Because Arizona has some of the most notoriously stringent DUI penalties in the nation, many people believe that there isn’t much you can do to fight back against a DUI conviction. Of course, your best defense against a DUI is to avoid drinking and driving at all. However, you may be pulled over for suspicion of driving under the influence even if you’re completely sober. You might simply find yourself in the wrong place at the wrong time. In addition, many DUI charges are built on evidence that’s fundamentally flawed: Field sobriety tests. 

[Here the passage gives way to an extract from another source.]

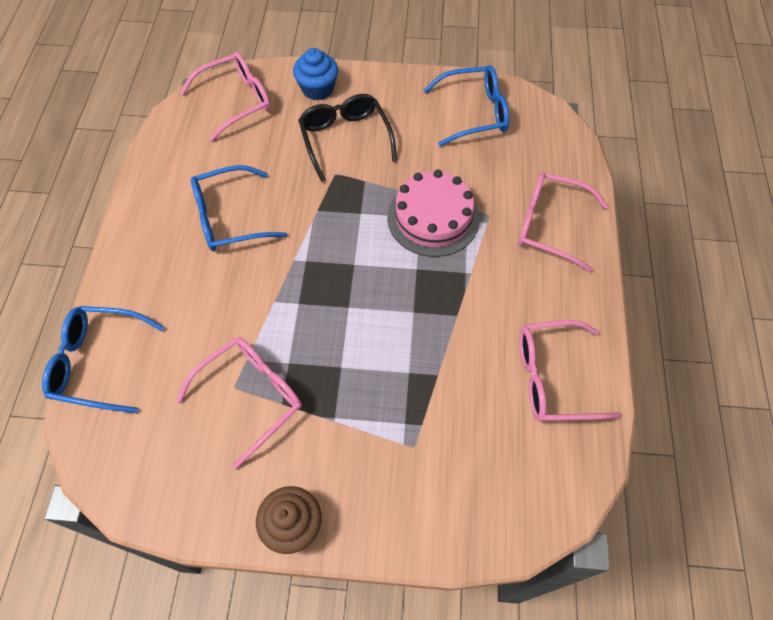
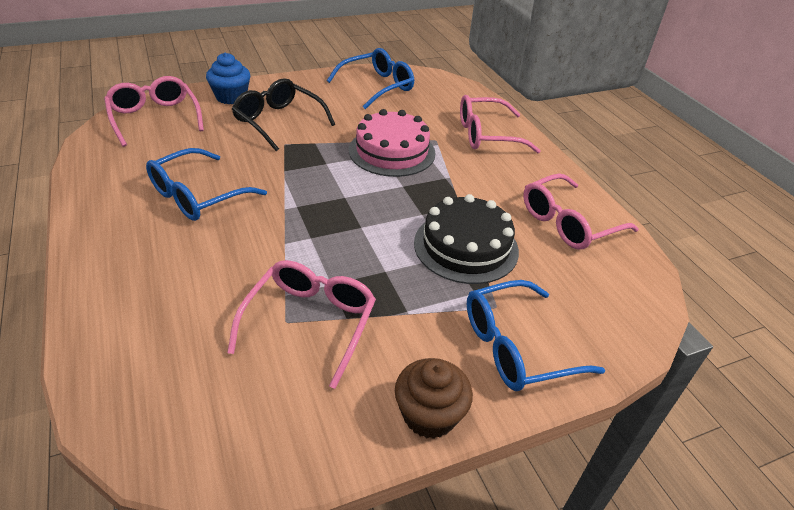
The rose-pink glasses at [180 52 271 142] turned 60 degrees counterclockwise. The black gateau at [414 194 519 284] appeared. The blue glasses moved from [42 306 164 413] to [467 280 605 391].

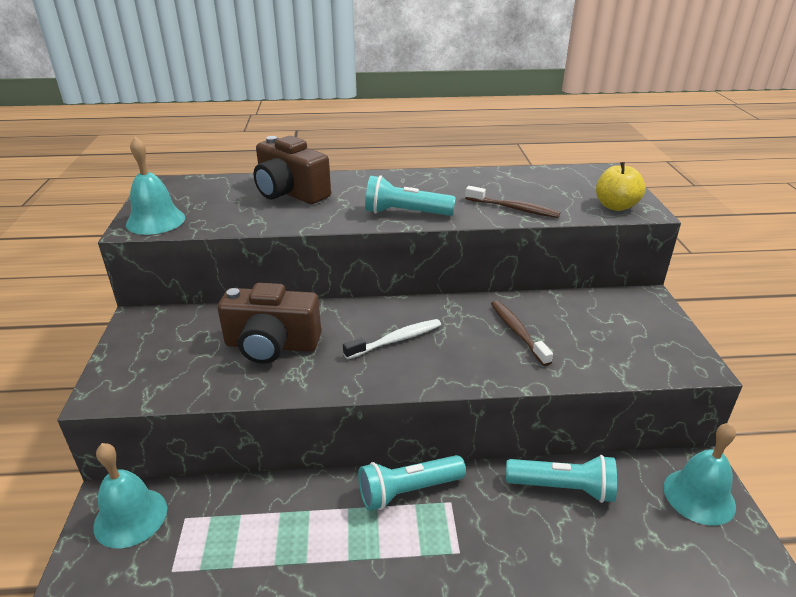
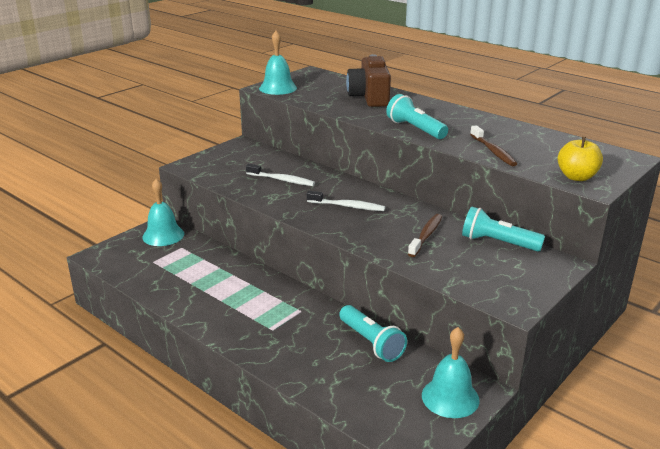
The russet compact camera at [218 283 321 364] was replaced by the white dental brush at [246 164 315 186]. The teal flashlight moved from [358 455 466 511] to [462 206 545 251].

If you’ve ever seen a DUI arrest portrayed on television, you might be somewhat familiar with field sobriety tests (FSTs). While these tests aren’t quite as ridiculous as they’re sometimes portrayed—don’t worry, nobody is going to make you say the alphabet backwards—they aren’t entirely reliable either. Still, that doesn’t stop arresting officers from presenting the results of field sobriety tests in court. And unfortunately, the results often aren’t flattering. By arming yourself with better knowledge of FSTs and your rights during a traffic stop, you can ensure that this flawed source of evidence isn’t used against you in your DUI case. 

How do field sobriety tests work?

The goal of a field sobriety test is to help an officer determine if you are under the influence of alcohol by observing how well you complete a series of common tests, such as walking down the sidewalk or standing on one leg. However, in the 21st century we have plenty of reliable, scientific ways to determine if an individual has been drinking. That’s why police will also administer a breathalyzer or a blood test to measure your BAC after a DUI traffic stop. In reality the goal of FSTs isn’t to definitively assess whether you’ve been drinking. Rather, they’re designed to provide police officers with additional evidence to build a case against you as you’re charged with a crime. 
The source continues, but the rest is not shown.